SchoolDigger.com utilizes only test scores for their ranking system. And they literally rank schools one against the other, ending up with a list numbered 1 to whatever.
GreatSchools.org utilizes only test scores for their 1 to 10 rating system for Alabama (cause that’s all we have available), so while they aren’t ranking and comparing schools one against the other, they are making a statement as to whether a school is below average (1 to 3), average (4 to 7) or above average. Additionally, GreatSchools allows community members to rate their schools. Anonymously.
The problem with all of these, of course, is that rankings and ratings are just too easy to access and if you don’t understand what it is that is being rated and ranked, you can easily misapply the information.
The Public Affairs Research Council of Alabama (PARCA) created reports using an excellent color-coded system to allow you to quickly determine which schools test results were above or below both system and state averages, by subgroup. Subgroups used were White, Black, Poverty and Non-Poverty students. The purpose was to create a way for communities to start a conversation to find ways to improve student performance.
PARCA didn’t rank or rate schools. PARCA reported results using a benchmark they reasoned to be equivalent to the National Assessment of Educational Progress (NAEP) definition of proficient.
What Test Is Being Used Matters, Too
If the test isn’t measuring what you want to know about student achievement, then it’s all a waste of time.
The Alabama Reading and Mathematics Test (ARMT) was the standardized test previously used to determine whether a school made Adequate Yearly Progress (AYP) each year. The total percentage of students scoring at a Level III and IV determined whether a school made AYP.

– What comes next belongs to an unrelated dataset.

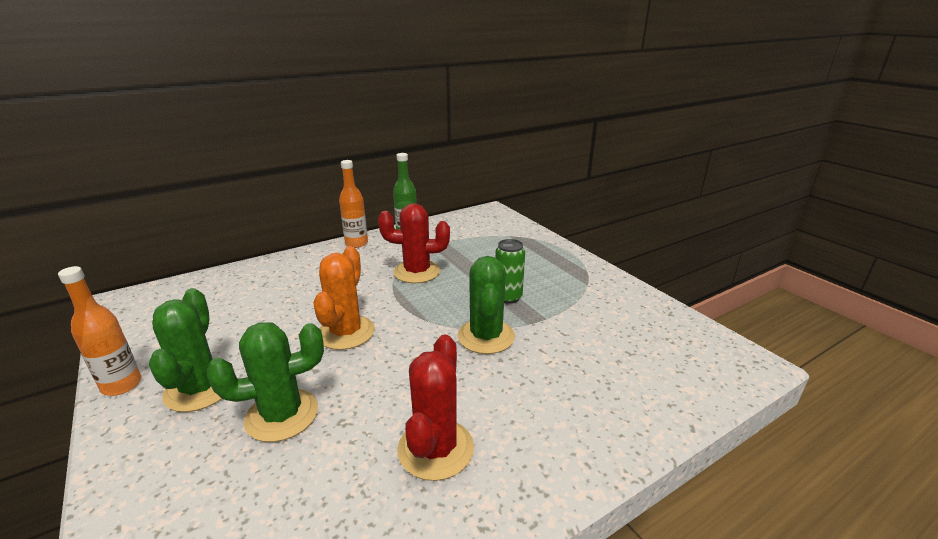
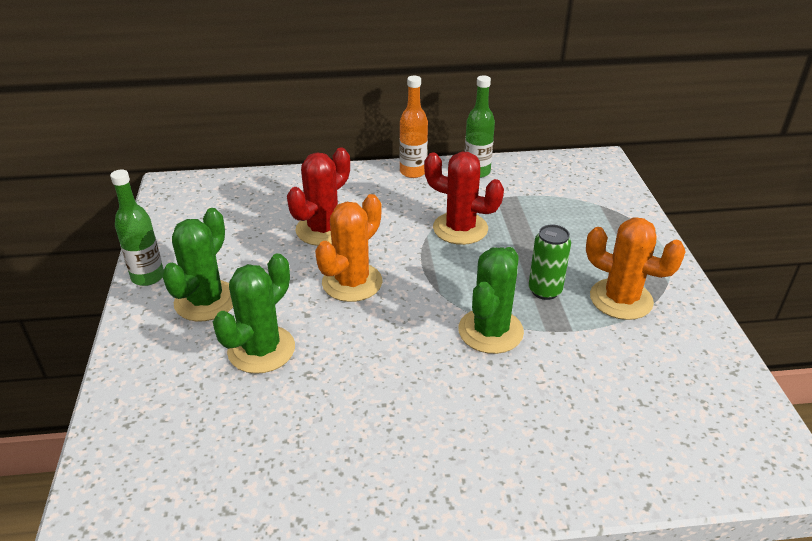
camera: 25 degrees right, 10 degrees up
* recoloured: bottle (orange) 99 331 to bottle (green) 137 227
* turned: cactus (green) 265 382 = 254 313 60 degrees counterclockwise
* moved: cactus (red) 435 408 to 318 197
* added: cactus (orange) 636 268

The ACT Aspire replaced the ARMT beginning with the 2013-2014 school year and those results are due out some time this fall.
We’ve been warned that test scores may drop due to the change in tests and the change in rigor of the tests.

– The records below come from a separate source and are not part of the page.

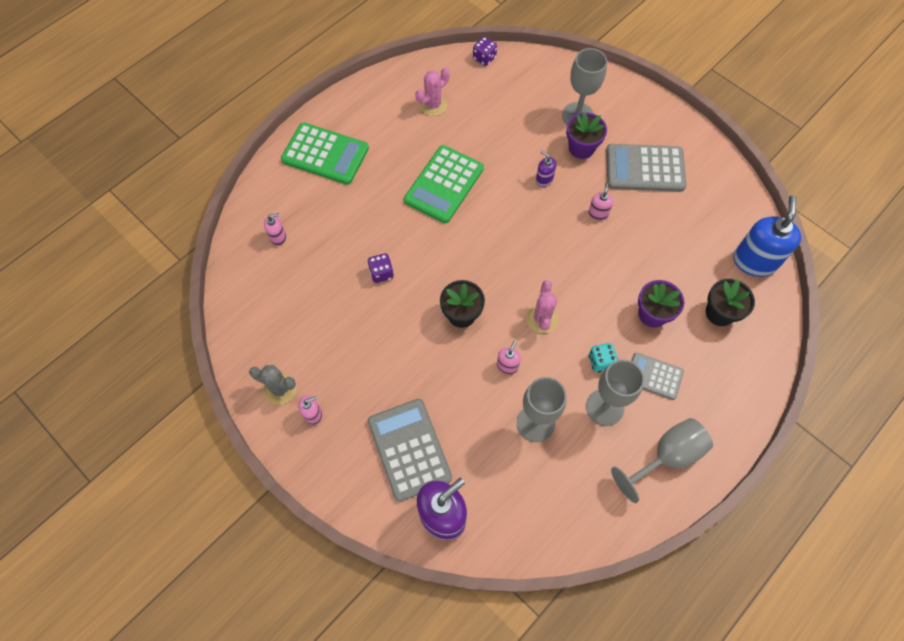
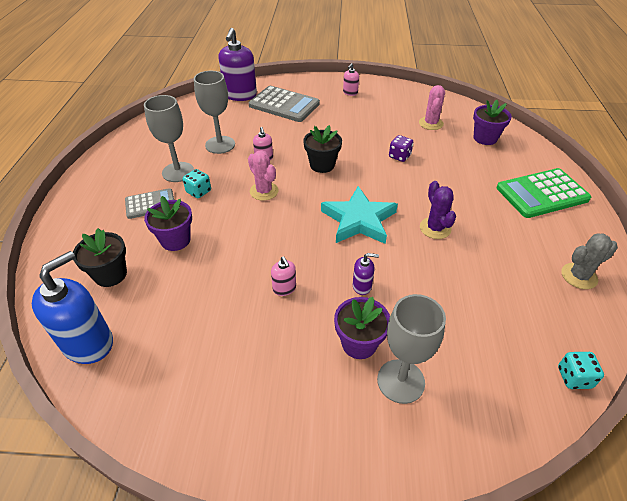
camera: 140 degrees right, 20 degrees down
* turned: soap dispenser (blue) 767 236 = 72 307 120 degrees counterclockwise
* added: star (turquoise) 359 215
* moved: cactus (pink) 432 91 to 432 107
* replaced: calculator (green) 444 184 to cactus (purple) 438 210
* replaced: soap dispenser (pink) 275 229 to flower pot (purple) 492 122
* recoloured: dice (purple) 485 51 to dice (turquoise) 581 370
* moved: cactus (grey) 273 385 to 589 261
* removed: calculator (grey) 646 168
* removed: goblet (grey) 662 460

Will we be able to resist the urge to point fingers and flail around if numbers do, in fact, come in low?
How Test Scores Are Being Used – And Why We Need to Ask Ourselves If We Should Use Results This Way
Here in Hoover, the community has been shocked to learn that the superintendent has a plan to shift batches of students from one elementary school zone into another elementary school zone. And we’re not just talking one elementary school…we’re talking lots of shifting and reshuffling.
One of the initial concerns that was raised was the perception that some elementary schools in Hoover are more successful than others, achievement-wise. Test scores were mentioned. SchoolDigger and GreatSchools were mentioned. In the spirit of full disclosure, more than a decade ago, low test scores at my children’s neighborhood elementary school brought me to the table.

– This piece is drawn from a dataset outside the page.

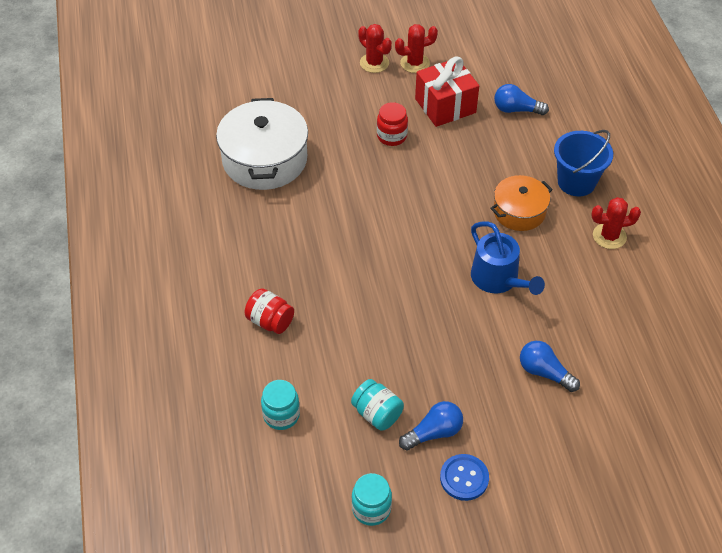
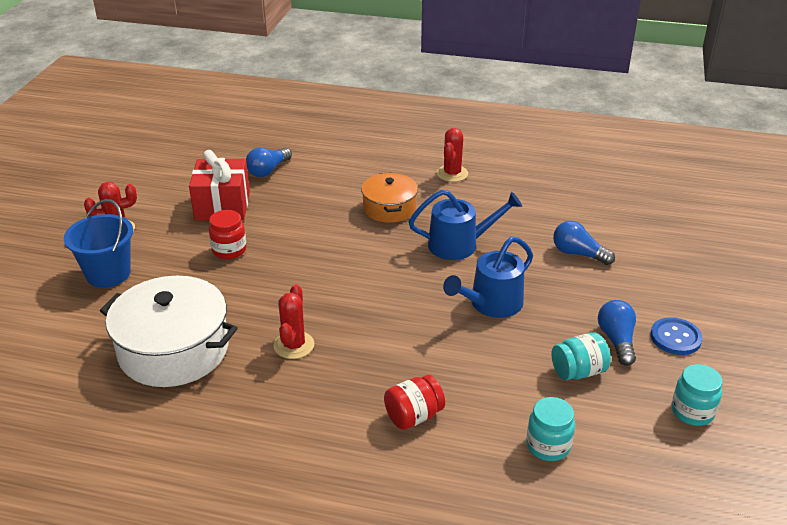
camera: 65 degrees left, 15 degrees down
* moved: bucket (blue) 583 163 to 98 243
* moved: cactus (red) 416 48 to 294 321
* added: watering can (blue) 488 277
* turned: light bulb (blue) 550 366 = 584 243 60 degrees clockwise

Knowing Hoover’s test data the way I do, it got me wondering about how much of a difference there really is between elementary schools in Hoover. Where are these perceptions coming from? What would the numbers actually show?
So I created the following data visualizations of ARMT results for Hoover’s elementary and middle schools for testing years 2008 through 2013. Each year’s results are from the spring testing period, i.e., “Testing Year 2012” shows the results for students tested in the spring of 2012, which relates to the 2011-2012 school year.
Look through the various visualizations. There are maps with test results. There are stacked bars, showing what percentage of students scored at which level of the ARMT. They’re broken down by subgroup, subject, grade, and school. The scatter plot allows you to visually view the range of results, and is plotted alongside the percentage of students enrolled at the school who were eligible for free- or reduced-price meals that year.
What do these numbers tell you? What questions are you asking yourself as you page through these visualizations? What do the numbers not tell you?
[Tableau is doing server maintenance until 8:30 p.m. CDT on Thursday, August 21. You will not be able to interact with these visualizations while server maintenance is ongoing.]
So, after looking at the numbers from various visual perspectives, what do you think? Is using test results really a good way to compare schools? Tell me what you think.